Après avoir consulté des documents sur l’historique de ce néologisme [2], je relève qu’un professeur de l’Université Laval l’aurait créé avec des étudiants dans un séminaire de néologie en 1989 et qu’un professeur de l’Université de Montréal l’aurait employé quant à lui dans la revue de traduction Meta, « quelque part entre 1985 et 1995 » [3]. Or, je connais un Trifluvien, Yvon Dugal, qui, dans le cadre de son travail, a forgé ce mot aussi tôt qu’en… 1980. Voici le fin mot de son histoire.

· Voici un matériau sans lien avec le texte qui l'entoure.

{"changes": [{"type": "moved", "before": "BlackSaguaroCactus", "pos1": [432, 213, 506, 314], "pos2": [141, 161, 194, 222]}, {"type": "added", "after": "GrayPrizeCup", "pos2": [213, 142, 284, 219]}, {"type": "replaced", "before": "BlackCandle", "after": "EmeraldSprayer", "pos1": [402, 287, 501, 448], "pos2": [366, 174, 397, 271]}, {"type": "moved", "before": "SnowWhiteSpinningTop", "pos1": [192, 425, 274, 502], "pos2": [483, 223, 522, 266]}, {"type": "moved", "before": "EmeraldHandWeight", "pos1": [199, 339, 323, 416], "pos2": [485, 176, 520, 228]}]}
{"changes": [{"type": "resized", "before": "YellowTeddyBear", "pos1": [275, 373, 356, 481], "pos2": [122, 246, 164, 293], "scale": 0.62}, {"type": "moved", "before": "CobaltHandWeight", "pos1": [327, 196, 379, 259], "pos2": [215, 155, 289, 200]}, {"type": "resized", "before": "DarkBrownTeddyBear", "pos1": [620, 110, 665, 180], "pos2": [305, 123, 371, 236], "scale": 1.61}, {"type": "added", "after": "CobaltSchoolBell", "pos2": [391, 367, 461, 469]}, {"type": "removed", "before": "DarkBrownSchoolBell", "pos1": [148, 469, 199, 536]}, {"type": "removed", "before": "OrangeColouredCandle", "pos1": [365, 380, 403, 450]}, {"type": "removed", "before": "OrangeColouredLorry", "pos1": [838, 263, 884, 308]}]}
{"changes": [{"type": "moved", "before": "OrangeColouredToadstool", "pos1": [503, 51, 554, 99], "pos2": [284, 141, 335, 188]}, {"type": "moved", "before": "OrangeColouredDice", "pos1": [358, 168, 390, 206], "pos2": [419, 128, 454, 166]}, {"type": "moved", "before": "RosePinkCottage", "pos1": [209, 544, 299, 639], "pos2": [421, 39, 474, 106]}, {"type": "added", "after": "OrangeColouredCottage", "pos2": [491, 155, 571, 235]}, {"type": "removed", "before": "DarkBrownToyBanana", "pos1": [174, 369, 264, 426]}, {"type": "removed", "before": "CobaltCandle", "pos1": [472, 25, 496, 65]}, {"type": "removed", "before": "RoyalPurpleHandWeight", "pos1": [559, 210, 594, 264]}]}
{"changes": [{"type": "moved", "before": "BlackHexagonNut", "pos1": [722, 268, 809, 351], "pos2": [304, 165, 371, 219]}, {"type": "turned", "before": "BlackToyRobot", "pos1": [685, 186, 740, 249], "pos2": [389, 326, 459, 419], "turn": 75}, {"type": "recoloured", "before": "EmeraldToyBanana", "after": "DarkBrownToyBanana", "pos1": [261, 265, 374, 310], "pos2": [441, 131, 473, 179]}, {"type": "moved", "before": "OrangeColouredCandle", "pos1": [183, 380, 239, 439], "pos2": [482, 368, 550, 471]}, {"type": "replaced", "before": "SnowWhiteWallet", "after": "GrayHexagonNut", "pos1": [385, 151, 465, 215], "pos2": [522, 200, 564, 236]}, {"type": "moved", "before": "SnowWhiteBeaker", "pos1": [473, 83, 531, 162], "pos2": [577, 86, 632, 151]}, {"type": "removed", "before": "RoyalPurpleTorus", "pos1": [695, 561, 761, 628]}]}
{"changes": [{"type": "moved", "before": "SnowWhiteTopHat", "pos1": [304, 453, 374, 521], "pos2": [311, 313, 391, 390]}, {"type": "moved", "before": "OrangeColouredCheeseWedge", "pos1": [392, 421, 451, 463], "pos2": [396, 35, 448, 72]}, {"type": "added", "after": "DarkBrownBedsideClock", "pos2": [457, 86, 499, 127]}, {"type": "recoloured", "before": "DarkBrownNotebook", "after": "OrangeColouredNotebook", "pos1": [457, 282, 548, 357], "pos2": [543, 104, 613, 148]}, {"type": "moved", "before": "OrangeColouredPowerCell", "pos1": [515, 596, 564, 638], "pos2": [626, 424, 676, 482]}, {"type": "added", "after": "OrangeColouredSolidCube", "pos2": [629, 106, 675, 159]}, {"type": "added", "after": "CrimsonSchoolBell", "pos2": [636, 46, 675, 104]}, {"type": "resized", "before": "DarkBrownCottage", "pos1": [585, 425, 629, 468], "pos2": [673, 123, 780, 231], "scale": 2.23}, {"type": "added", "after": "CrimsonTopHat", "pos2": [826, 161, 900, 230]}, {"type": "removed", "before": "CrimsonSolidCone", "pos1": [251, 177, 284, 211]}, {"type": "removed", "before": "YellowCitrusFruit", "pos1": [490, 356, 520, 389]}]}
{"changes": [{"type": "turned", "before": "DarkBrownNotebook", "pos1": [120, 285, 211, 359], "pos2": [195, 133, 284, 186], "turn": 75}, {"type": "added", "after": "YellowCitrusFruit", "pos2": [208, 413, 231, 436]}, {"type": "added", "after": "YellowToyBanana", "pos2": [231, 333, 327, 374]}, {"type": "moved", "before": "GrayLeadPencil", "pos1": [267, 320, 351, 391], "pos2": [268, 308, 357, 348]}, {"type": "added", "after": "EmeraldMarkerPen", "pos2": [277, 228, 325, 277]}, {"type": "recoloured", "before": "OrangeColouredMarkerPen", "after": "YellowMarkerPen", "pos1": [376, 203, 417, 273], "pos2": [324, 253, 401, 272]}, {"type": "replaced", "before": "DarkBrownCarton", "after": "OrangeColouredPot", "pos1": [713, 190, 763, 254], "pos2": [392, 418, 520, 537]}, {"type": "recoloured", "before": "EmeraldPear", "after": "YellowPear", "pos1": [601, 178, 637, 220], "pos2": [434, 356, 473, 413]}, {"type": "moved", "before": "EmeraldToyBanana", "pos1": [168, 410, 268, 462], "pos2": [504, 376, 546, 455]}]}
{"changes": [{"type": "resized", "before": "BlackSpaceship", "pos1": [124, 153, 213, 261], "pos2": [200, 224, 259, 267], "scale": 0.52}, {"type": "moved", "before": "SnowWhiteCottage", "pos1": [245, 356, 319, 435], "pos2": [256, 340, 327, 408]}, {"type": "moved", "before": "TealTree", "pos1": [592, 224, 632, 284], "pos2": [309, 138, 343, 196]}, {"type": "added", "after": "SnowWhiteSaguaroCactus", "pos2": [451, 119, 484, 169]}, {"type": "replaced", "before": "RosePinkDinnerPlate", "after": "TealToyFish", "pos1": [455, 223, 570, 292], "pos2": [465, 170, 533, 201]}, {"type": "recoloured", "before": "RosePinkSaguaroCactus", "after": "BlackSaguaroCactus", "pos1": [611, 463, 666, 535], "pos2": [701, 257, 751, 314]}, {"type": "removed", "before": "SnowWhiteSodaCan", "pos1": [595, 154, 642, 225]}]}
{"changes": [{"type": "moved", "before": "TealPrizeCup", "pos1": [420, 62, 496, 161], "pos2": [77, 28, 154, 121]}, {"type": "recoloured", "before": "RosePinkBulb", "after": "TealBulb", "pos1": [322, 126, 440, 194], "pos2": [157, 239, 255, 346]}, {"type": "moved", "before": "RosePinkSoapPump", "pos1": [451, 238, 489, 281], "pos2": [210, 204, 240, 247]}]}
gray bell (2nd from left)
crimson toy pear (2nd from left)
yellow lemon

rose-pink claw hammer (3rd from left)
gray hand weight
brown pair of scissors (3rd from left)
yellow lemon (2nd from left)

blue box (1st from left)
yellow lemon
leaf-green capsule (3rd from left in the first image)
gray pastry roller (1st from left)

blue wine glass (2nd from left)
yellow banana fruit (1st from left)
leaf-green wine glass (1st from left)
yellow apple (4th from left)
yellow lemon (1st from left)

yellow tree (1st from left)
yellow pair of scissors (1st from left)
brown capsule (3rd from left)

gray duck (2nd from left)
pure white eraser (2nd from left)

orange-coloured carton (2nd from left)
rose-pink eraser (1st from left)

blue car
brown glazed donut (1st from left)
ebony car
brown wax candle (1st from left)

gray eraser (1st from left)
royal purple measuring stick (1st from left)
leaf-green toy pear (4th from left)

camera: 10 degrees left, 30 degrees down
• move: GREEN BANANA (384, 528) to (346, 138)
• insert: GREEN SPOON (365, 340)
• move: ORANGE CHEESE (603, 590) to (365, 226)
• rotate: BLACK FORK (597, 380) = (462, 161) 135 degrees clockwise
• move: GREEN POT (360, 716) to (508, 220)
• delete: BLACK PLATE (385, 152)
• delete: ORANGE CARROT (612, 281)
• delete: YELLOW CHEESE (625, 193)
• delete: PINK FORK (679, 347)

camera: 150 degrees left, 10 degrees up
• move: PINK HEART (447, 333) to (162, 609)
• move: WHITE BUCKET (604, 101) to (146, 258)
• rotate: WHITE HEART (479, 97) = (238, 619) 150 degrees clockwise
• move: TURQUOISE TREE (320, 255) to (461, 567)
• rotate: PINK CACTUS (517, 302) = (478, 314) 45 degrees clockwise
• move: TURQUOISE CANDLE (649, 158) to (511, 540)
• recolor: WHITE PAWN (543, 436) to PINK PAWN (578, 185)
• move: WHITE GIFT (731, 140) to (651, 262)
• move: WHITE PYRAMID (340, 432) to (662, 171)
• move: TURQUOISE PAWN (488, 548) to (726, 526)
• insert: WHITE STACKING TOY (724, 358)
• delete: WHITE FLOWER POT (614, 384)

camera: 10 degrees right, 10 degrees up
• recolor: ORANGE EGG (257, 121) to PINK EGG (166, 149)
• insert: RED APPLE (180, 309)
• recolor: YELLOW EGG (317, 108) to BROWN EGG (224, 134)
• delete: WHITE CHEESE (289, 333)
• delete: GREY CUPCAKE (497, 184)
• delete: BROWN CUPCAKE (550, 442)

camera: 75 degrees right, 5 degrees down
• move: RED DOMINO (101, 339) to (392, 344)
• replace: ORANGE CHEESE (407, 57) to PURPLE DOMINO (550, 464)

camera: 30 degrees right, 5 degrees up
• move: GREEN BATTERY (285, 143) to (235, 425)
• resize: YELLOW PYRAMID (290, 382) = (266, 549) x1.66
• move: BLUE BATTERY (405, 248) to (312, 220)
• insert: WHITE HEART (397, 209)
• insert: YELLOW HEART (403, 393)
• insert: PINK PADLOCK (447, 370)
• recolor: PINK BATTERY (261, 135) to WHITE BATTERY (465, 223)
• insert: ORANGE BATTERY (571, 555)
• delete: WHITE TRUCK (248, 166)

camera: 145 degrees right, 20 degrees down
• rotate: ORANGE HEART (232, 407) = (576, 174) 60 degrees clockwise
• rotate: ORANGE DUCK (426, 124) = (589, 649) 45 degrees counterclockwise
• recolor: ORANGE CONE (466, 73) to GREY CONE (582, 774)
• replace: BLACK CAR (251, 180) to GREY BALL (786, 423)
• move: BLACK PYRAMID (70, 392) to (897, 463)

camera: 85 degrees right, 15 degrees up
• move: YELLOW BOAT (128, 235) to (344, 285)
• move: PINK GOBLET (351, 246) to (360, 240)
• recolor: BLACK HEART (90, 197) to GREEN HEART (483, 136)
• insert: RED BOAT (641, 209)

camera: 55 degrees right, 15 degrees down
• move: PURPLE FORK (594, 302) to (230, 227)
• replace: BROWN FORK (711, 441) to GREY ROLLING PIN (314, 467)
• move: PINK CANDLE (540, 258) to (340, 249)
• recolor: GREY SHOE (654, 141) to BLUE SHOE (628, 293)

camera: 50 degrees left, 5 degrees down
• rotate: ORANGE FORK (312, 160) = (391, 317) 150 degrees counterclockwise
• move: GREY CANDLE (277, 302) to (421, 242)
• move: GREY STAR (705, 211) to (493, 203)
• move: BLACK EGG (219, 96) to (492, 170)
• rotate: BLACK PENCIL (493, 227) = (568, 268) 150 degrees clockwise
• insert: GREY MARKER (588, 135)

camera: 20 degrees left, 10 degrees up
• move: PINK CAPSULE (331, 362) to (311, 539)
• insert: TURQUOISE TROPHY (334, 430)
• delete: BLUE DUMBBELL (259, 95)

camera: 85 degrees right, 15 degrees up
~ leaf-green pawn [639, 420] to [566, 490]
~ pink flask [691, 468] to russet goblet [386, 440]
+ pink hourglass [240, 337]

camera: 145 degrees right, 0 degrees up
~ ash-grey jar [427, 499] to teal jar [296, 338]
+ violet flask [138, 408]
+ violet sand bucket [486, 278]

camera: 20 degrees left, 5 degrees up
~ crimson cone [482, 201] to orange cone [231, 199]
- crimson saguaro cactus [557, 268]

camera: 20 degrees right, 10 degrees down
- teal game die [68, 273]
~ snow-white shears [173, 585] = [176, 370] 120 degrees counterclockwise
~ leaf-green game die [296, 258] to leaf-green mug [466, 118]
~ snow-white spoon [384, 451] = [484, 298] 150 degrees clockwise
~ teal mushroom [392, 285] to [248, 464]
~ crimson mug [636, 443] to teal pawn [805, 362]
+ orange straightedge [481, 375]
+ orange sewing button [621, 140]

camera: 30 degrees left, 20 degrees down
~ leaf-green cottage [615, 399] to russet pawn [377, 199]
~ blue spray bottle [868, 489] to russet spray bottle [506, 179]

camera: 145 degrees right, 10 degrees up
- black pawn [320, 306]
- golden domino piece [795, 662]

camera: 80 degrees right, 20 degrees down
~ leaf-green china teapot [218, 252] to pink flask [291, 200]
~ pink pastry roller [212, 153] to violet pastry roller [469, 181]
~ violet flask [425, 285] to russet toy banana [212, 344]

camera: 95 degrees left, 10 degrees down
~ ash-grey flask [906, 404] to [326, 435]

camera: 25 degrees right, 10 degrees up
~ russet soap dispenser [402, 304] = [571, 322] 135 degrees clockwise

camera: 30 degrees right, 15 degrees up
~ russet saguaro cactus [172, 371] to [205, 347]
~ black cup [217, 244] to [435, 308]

En avril 1980, M. Dugal est embauché par Xerox Canada Ltée comme chef traducteur à Montréal, siège du bureau régional de l’entreprise. Le 29 août de la même année, à 16 h 40, il reçoit un appel téléphonique de George Zarras, chef de projet à Xerox Corp (USA), division de la bureautique à Palo Alto (Californie). Il dit appeler sur le conseil de Raymond Lapointe, détaché à Rochester (New York) pour travailler, avec l’apport de Systran, à la traduction et à l’uniformisation de la terminologie des notices de fonctionnement des divers appareils (photocopieuses, télécopieurs, systèmes de traitement de texte, etc.) de l’entreprise, et ce, dans les principales langues occidentales.
M. Zarras demande à ce qu’on lui traduise les termes electronic mail (e-mail, en abrégé), traduction qui vaudra pour toute la francophonie. Il explique qu’il s’agit d’un système de diffusion qui reproduit la note de service traditionnelle (comprenant les rubriques « Expéditeur », « Destinataire » et « Objet »), à l’aide d’un logiciel permettant à des interlocuteurs de s’envoyer des messages par voie électronique. Il y a cependant deux contraintes : le mot ne peut excéder huit lettres non accentuées.
Ayant déjà en tête la traduction courrier électronique, M. Dugal suggère le mot-valise courriel (6 + 2 = 8), facile à prononcer. Pour s’assurer que M. Zarras l’avait bien écrit au bout du fil, M. Dugal lui fait répéter, deux fois plutôt qu’une, chacune des lettres du néologisme. Fin de l’échange.
M. Dugal quitte Xerox trois ans plus tard. Le temps passe. Quelle ne fut pas sa surprise de lire en 1990 le fameux terme en toutes lettres dans Le Nouvel Observateur. Reconnu comme étant d’origine québécoise, courriel a fait florès depuis. Il a même été adopté officiellement par le Québec et la France [4].
M. Dugal ne sait pas ce qu’il est advenu de MM. Lapointe [5] et Zarras. La seule « preuve » à l’appui de ses dires est une note manuscrite dans son vieil agenda, à la page du vendredi 29 août 1980, entre 16 et 17 heures : « G. Zarras – E-mail – Courriel » [6].
Chapeau M. Dugal, vous avez inventé l’un des plus beaux mots du XXe siècle, qui, du reste, a fait des petits : courrieller [7] et pourriel [8] (voici des mots qui ne finiront pas comme le ridicule gaminet). C’est enrichir la langue française que de nommer les nouvelles réalités et choses dans des mots qui lui font écho (et c’est aussi faire preuve d’inventivité). Ces nouveau-nés sont mille fois préférables à e-mail [9], e-mailer [10] et spam [11], qui sont orphelins et mort-nés chez nous.